部屋の扉を開けると、大きな甲板と帆が見えた。
昨日の夜から借りている高速帆船。あの忌々しい全神国を出発した私たちは、クロ、スイ、オトハ、リーフと別れて海洋国家スギノキへ向かっている最中。
「お、起きたかステア」
「やあ、おはよう」
「ん。おはよ」
「姫さんは上だぞ」
海を眺めて話してたルシアスとオウランに挨拶して、わたしは階段を昇った。
途中、何人かの船員とすれ違ったけど、誰も私に見向きもせずに静かに仕事をしている。
全員私が洗脳してるから当たり前だけど。
「あと、何日?」
「四日程度かと思われます、ステア様」
「ん」
舵を取っている男に質問した後は、船の一番後ろの所に大きなビーチチェアとビーチパラソルを勝手に置いて寛いでる人のところに向かった。
「あらステア。おはよう」
「ん、おはよ、お嬢」
お嬢は私に気付くと、サングラスを上にあげてニコッて笑った。
水着姿で、完全にバカンス気分みたい。初日に穴が開くほど見てたルシアスは目つぶしされてた。
お嬢の日焼けがちょっと心配だったけど、光魔術師のお嬢は日光の負の影響を受けないから焼けないみたい。
いつもの綺麗な白い肌で、お嬢は私に手招きした。
「ほら、こっち来なさい。お話しましょ?」
「ん」
私はお嬢の隣に座って、お嬢のジュースをちょっと貰った。
美味しい。
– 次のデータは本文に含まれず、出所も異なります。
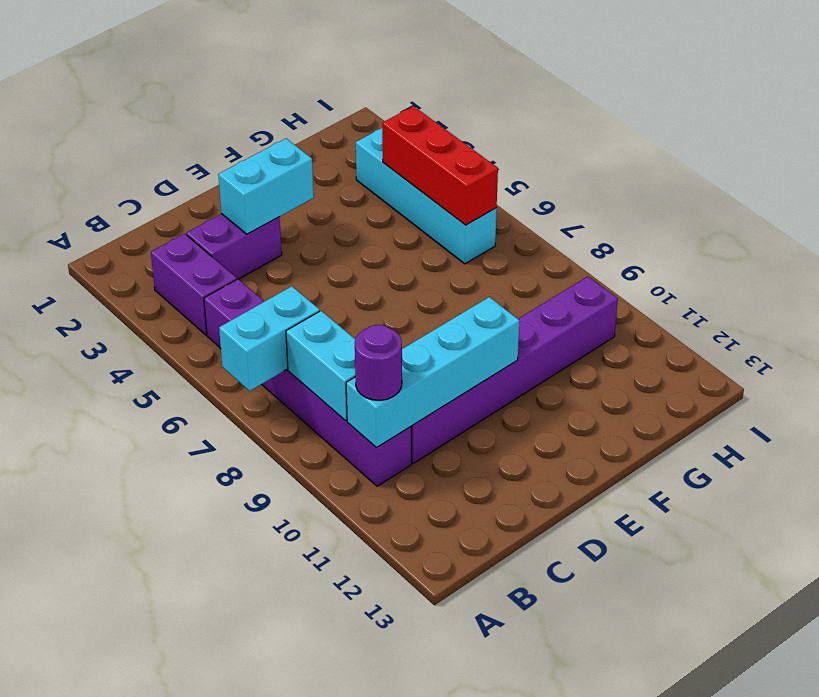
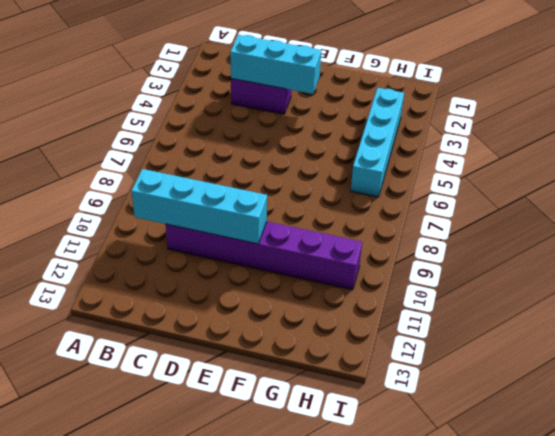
cyan brick C3:E3 level 2 -> cyan brick D3:E3 level 2
none -> purple brick B3:B4 level 1
none -> purple brick B5:B10 level 1

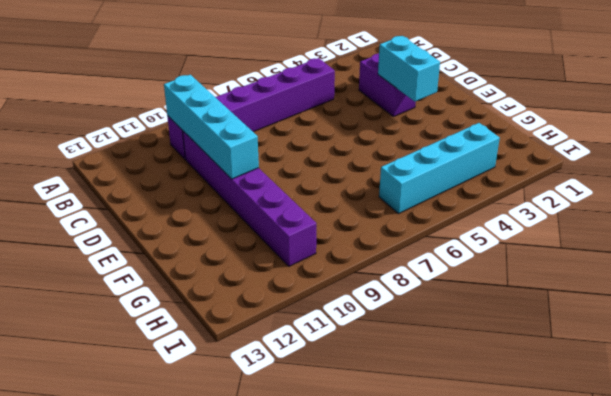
none -> purple brick B3:B4 level 1
none -> cyan brick A7:B7 level 2

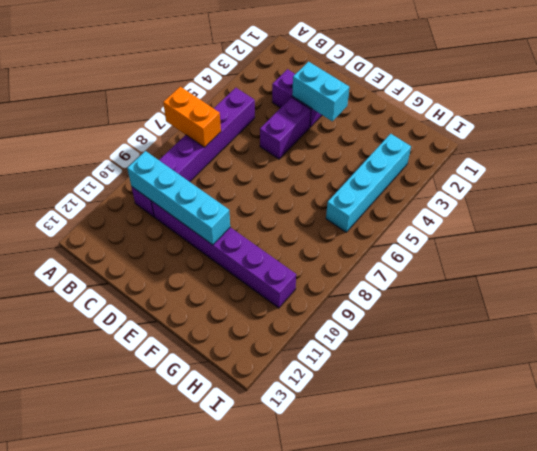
orange brick A7:B7 level 2 -> cyan brick A7:B7 level 2
purple brick D4:D5 level 1 -> purple brick B3:B4 level 1
none -> cyan brick B8:B9 level 2
none -> red brick H4:H6 level 2

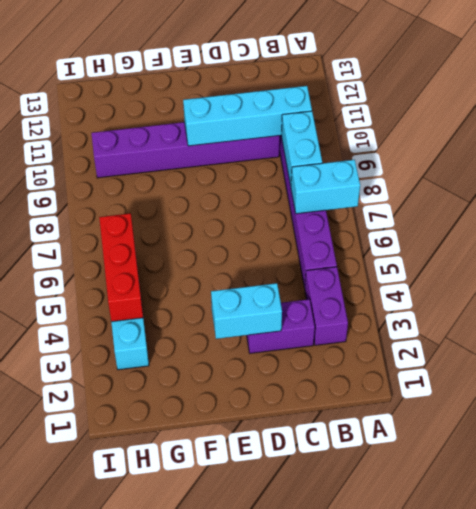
none -> purple round brick B10 level 3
甘くて幸せ。
最近はやることないから、ずっとこんな感じ。
一日中お嬢のそばで、堕落して過ごしている。
……二年お嬢に会えなかった分を取り戻すみたいで、すごくうれしい。
「おいおい、相変わらず良い御身分だなお前ら」
「ノアマリー様、今日はスギノキへの上陸作戦について説明するってあなたが……」
「あら、そういえば」
お嬢は仕方なしというように起き上がって、伸びをしてから立ち上がった。
その様子にいち早くオウランは目を隠し、ルシアスも逡巡の後に横を向く。学習したらしい。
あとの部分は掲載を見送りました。